Cerebral palsy will make his Sky Tower climb like no other

Te Waha Nui report by Tim Wakely
A 22-year-old man with cerebral palsy has set himself the challenge of climbing the stairs of Auckland’s Sky Tower.

Jordon Milroy. Photo: Tim Wakely.

Jordon Milroy, a student at AUT University, plans to climb the 1029 steps of the towering Auckland icon on May 17 to help promote disability awareness.

“People are amazed that a person with cerebral palsy will be climbing the stairs of the Sky Tower. For me it’s all about the goal and achieving it,” he says.

To train for the challenge, Milroy climbs 14 flights of stairs at his student apartment once a day.

He has a bigger ambition as well – to raise funds to purchase “rugged wheelchairs” designed for harder terrain.

He hopes to raise enough money to bring these specialised wheelchairs back to disabled people in his home of Samoa.

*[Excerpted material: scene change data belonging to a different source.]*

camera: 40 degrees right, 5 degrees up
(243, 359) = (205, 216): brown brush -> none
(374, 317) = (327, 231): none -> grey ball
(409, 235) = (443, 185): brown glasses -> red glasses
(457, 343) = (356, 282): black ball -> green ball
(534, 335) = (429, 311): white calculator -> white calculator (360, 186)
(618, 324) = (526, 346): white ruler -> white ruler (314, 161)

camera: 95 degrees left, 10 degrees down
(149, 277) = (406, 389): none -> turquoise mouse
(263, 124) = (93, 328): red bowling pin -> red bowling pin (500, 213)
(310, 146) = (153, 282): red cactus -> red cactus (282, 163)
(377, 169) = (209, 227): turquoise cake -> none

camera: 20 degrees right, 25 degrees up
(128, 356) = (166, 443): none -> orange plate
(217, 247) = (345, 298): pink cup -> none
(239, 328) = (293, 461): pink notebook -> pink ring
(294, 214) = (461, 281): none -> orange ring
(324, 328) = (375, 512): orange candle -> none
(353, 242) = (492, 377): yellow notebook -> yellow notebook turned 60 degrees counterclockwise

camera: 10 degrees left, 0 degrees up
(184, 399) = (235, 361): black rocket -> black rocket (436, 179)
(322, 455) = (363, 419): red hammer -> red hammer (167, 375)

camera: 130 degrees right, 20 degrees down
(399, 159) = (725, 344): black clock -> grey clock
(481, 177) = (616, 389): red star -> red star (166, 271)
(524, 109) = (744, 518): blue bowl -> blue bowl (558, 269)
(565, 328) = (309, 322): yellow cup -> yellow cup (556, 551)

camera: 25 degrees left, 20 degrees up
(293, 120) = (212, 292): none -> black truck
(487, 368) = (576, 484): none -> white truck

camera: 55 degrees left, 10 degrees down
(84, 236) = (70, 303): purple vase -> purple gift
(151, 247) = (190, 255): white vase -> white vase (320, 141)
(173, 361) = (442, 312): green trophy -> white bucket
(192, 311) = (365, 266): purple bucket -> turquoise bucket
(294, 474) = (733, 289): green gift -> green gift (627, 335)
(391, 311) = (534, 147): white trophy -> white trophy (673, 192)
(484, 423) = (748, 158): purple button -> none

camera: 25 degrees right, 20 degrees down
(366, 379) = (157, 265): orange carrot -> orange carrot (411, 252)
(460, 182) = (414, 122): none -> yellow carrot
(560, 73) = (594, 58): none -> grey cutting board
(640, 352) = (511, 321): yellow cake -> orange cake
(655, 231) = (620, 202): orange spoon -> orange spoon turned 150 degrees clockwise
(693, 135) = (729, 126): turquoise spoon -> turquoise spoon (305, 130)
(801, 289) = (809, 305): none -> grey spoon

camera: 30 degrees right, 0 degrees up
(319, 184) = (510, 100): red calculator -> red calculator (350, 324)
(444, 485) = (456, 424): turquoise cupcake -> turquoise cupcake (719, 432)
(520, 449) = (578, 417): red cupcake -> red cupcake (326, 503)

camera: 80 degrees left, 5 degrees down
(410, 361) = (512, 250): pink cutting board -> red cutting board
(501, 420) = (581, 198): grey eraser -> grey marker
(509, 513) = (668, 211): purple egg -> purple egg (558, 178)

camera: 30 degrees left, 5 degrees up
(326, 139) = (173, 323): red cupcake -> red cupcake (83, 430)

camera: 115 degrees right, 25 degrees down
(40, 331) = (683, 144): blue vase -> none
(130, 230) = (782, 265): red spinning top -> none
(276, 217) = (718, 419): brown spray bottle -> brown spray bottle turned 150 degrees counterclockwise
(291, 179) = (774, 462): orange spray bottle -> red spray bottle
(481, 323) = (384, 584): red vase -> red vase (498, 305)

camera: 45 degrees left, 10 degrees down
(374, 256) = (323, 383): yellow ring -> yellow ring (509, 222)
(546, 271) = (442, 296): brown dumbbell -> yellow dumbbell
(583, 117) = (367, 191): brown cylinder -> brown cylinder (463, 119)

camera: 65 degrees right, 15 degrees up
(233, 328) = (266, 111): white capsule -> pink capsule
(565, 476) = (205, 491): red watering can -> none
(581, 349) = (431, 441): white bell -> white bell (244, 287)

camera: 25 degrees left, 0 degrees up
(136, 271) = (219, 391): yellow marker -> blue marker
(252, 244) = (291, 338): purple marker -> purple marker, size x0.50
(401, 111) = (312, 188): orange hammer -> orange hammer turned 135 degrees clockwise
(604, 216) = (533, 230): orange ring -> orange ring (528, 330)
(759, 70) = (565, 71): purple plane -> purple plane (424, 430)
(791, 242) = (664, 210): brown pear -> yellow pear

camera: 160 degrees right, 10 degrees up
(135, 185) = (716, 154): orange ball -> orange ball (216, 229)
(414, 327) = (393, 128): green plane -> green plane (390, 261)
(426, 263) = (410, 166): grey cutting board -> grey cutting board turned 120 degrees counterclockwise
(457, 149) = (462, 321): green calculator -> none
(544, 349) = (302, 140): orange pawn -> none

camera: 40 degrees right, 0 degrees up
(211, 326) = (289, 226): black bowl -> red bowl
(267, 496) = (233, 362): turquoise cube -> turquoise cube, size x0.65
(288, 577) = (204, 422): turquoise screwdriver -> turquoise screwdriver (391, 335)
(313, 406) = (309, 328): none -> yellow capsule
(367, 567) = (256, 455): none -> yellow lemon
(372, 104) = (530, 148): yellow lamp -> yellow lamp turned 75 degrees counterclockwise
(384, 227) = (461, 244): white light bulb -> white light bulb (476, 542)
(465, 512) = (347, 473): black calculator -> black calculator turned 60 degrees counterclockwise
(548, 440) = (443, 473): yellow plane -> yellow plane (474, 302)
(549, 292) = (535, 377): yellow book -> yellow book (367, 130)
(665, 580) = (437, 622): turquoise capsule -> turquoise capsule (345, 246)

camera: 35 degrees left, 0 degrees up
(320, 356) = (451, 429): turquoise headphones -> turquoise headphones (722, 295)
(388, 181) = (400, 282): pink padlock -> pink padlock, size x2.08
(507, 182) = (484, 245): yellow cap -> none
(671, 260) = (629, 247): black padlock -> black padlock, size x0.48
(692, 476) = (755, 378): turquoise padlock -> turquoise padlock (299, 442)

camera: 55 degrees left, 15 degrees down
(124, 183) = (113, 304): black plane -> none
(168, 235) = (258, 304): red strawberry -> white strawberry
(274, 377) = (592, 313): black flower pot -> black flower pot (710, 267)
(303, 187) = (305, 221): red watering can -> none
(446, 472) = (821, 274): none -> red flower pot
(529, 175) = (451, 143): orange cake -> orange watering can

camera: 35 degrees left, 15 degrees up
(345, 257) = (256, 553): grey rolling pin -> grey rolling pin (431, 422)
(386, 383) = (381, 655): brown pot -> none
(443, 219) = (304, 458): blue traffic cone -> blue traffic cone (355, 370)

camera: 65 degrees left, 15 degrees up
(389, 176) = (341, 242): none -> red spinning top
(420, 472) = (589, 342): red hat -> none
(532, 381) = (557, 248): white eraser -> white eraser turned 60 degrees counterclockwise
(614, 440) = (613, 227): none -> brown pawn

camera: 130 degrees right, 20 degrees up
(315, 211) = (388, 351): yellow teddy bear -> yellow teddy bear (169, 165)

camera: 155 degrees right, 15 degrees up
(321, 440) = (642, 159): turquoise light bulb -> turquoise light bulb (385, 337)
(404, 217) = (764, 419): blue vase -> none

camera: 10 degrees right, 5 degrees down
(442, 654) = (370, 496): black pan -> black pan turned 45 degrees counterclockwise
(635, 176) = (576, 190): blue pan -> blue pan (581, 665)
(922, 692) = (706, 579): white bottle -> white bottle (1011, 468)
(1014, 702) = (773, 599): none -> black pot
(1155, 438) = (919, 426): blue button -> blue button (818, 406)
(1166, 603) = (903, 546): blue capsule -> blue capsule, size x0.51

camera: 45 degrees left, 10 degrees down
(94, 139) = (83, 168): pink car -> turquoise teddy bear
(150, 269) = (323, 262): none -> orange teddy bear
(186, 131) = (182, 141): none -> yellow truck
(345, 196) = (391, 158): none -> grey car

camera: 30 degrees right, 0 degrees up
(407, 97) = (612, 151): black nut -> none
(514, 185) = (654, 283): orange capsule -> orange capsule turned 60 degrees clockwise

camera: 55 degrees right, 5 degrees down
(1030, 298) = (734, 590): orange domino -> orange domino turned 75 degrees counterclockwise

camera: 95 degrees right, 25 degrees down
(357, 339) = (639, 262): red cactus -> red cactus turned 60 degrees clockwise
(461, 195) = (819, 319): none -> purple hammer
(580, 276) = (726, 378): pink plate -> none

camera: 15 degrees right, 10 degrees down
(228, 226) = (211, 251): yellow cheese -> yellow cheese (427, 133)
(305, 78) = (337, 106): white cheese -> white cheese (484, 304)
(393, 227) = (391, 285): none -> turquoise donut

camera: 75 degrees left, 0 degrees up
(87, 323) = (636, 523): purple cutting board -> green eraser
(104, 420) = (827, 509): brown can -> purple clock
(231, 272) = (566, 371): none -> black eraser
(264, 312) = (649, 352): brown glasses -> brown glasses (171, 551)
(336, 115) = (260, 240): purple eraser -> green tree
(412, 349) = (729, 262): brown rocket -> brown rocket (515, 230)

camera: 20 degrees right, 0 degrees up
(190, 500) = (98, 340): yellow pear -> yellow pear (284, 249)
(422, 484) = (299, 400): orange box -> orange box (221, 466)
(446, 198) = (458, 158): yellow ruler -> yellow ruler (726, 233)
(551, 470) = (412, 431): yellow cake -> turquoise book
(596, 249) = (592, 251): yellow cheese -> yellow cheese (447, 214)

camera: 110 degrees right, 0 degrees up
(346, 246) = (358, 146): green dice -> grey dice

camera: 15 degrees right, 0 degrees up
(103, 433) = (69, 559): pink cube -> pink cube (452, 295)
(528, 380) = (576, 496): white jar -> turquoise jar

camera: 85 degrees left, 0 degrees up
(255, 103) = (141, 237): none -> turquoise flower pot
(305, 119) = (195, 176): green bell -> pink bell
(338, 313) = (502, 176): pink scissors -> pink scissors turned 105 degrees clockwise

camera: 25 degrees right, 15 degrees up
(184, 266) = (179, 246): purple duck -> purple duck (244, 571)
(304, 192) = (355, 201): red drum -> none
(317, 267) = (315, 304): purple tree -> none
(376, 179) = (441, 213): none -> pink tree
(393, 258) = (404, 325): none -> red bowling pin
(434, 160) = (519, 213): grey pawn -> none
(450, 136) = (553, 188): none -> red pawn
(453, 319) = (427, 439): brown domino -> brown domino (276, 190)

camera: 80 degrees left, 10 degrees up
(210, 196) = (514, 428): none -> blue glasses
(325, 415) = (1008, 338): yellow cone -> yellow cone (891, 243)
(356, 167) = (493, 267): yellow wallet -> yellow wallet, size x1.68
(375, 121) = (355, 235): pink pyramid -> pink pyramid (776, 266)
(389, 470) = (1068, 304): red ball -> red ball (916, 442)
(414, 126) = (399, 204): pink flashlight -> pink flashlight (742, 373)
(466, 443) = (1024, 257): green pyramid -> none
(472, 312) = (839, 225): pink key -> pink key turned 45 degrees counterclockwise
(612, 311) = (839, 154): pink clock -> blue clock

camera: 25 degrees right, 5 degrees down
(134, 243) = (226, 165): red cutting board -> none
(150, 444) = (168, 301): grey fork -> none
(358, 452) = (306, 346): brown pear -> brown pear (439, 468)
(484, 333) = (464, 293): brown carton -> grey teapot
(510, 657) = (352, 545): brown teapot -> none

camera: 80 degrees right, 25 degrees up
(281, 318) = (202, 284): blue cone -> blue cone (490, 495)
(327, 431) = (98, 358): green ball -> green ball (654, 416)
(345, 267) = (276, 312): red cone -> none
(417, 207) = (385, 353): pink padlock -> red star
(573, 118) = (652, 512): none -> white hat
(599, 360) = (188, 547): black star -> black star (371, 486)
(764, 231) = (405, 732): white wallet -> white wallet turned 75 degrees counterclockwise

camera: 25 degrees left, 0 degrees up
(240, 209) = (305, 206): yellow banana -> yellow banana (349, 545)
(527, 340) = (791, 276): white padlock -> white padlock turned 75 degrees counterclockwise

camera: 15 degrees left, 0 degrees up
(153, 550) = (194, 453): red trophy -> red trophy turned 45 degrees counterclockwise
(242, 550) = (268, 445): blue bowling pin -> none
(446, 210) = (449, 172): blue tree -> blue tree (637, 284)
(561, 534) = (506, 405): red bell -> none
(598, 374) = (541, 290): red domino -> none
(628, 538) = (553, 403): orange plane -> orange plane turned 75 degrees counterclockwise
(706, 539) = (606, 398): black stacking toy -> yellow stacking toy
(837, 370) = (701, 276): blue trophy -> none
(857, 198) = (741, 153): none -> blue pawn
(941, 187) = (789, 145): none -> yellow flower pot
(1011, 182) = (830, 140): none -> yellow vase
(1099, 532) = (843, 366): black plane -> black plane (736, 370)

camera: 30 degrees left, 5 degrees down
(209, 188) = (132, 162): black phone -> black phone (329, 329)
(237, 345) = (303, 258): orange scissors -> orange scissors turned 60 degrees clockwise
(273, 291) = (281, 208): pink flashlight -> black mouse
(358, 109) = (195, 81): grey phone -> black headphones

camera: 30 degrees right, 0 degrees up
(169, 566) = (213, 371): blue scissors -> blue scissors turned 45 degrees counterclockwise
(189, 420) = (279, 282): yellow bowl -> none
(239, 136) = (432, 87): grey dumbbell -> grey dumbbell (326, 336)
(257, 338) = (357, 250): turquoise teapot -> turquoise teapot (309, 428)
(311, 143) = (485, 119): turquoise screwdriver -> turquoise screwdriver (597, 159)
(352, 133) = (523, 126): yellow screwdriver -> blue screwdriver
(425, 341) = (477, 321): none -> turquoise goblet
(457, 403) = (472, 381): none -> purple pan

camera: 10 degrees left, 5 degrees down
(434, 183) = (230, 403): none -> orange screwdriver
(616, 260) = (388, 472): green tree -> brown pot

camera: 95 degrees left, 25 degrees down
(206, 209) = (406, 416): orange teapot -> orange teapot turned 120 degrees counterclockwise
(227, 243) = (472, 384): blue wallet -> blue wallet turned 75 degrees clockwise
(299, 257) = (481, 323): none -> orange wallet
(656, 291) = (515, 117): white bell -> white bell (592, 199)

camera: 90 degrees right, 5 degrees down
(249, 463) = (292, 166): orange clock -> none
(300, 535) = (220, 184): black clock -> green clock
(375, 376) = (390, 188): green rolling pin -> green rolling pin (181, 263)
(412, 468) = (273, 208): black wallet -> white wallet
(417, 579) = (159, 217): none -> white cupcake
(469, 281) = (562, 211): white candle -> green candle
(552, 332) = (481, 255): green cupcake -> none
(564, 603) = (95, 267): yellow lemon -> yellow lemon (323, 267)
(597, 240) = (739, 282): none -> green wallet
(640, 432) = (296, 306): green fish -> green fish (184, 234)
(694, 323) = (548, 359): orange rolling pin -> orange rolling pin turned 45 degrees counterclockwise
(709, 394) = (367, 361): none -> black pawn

Milroy says in Samoa the facilities are “not there to cater for someone like me”.

Over the past eight months he has gained a lot of support from the public through his Facebook page, Jordon’s Climb for Awareness. He is surprised at the amount of support he has received from the public. The page currently sits at 2068 “likes”.

The general manager of the Cerebral Palsy Society of New Zealand, Harvey Bruntmanis, believes that with the right training Milroy’s Sky Tower goal is achievable. “He has got a fair battle ahead. He’s determined, as he wants to show that on the surface it may be hard, but you can give it a go.”

Milroy believes the biggest challenge isn’t the climb, it’s the obligatory bungy jump at the end. “I’m scared, man, because you can’t practise for a bungy jump.”